It's been a long time since I've blogged about fostering and adoption. Basically because we are finished with our fostering days in this house (our state has a 5 kid limit on foster homes - clearly we exceed that) and pending adoptions in our house are now final.
We are still waiting on a birth certificate and new social security card for Olivia but otherwise, she's legal in every sense of the word. In fact, it rarely ever occurs to me that Aaron and Olivia are adopted. At least until we are in public with all the kids and Olivia's adoption is obvious.
Like just today while I was loading all the kids into the van and a man who'd been sitting beside us in Chick-fil-A (where we'd just, chaotically, eaten) approached me and asked me where we adopted Olivia from. He was sincere in his questioning and it wasn't meant to be ugly or disrespectful, as sometimes people can be. When I shared with him that both Olivia and Aaron had been adopted as foster children, he said he figured as such (how, I'm not sure) and then shared with me that his own single, adult daughter was beginning the process to become a foster parent. In fact, he shared, his daughter was adopted at 4 days old.
Last night Luke and I finished watching Like Dandelion Dust. Certainly, that's the hardest we've both cried over a movie in a long, long time. I dreamed last night about our adoptions and remembered the turmoil I felt with each passing courtdate and each visit that went less than desirable.
I am watching a dear friend of mine walk through this season of fostering. Watching her heart break as birth parents are given chance after chance after chance, often when it feels as if they've been given too many chances already. How my heart aches for her and longs to tell her that it will all be okay. But people told me that stuff too and it was hard for me to hear it as well.
One thing that the movie made me realize, all over again, is that I'm very quick to vilify birth parents.
If they don't make enough of an effort? My conclusion is that they can't possibly love their child enough.
If they don't show up for visits? My conclusion is that they can't possibly make enough time for their child.
If they can't stop using the substances that made their child come into care in the first place? My conclusion is that they are so entangled in their sin that they could never show their child the glory of God.
Of course, I'd never say those things outloud (well, except for now) but the truth is I judged the birth parents of our adopted children then and in many ways, I still do. I judge them for who they aren't and the fact that they don't meet my expectations of what a parent should be for their kids. I judge them because, more than likely, they've not changed their ways.
I fully expected myself to hate Rip (the birth father) at the end of the movie. But my feelings were caught off guard and by the end, I had so much sympathy for him. Sure I was pissed that he had the audacity to take back a son that had never known him as a father, to tear a child away from the only home he'd ever known. But I kept thinking, he's not evil. He's not a villain.
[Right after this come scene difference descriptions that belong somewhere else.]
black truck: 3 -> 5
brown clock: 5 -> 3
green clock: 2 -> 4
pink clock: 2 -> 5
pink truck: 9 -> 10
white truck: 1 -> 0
He just wants his boy, a boy he's never known.
And the truth is, I'm no better than the birth parents in the movie or the birth parents of Aaron or Olivia. Sure, they've made mistakes. But, hello, I live with myself every day and I know just how much I mess up. And while I'm busy heaping judgement on birth parents of my children (and of other children I know living in the foster care system or children who've been adopted) I need to step back and realize that I'm not perfect either. I don't always make enough effort. I am often so wrapped up in my own idols (substances) that I neglect my kids in some area. God convicts me of areas I need to change and, often, I refuse to make the changes.
I am so entangled in my own sin, that my children may struggle to see the glory of God because of ME.
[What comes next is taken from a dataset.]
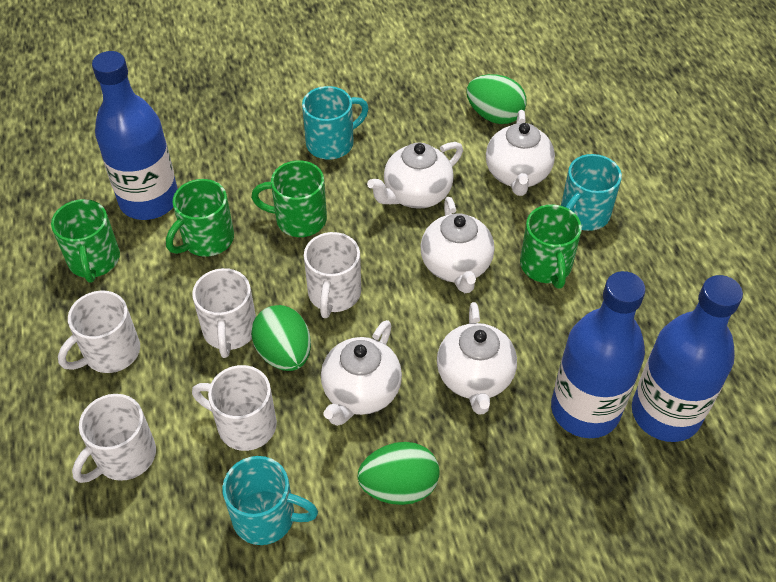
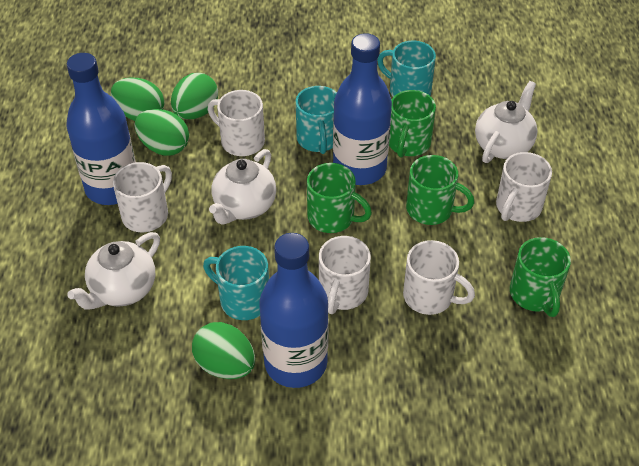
green egg: 3 -> 4
white teapot: 5 -> 3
That's a hard pill to swallow, that big 'ol pill of self-righteousness.
I'm not going to spoil the end of the movie, in case you've not seen it and want to watch, but I will tell you that I cried more in the last 10 minutes than I did throughout the rest of the movie. And, I cried a lot throughout the movie. In fact, Luke and I got started watching it late on Tuesday night and my mean 'ol husband (knowing what was best for me and that I needed sleep) made us pause it about 35 minutes in and watch the rest last night. I cried myself to sleep on Tuesday night, thinking about what I would do if social services showed up at our house and told me that there'd been an issue with Aaron or Olivia's adoption and the birth parents wanted them back.
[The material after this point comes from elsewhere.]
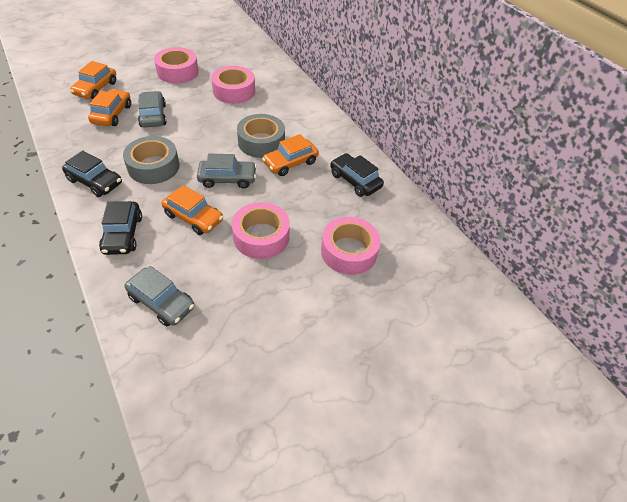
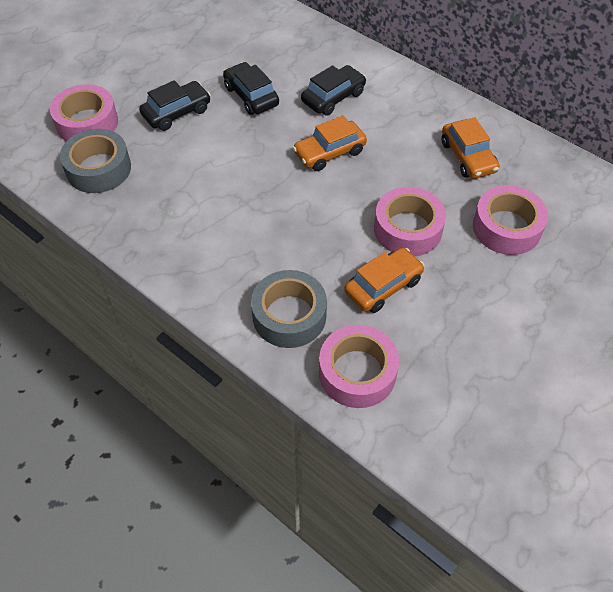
grey car: 3 -> 0
orange car: 4 -> 3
I'll close by telling you this story. I know a woman who traveled the same journey of fostering and adoption as we did. In fact, their journey was nearly step-by-step the same as ours with Olivia. After the final court hearing where their son's birth parent's rights were completely terminated this woman, who I am blessed to call a close friend, stood outside the courthouse, wrapped her arms around her son's birth mother and cried with her. She told that mother of her desperate need for Jesus. She told her that Jesus could change her life.
A few months ago, that birth mother died, never knowing the transforming power of Christ. However, my friend cannot ever stand before the Lord and say that she didn't share the truth. Though she herself is flawed, and is the first to admit such, she knows that apart from Christ her life looks no different that that of an addiction controlled, effort lacking, glory of God hiding woman whose children have been taken from her.
She reminds me that when I look in the mirror, I too see a birth mother struggling with the tightening tentacles of sin and that judgement is just a reflection away.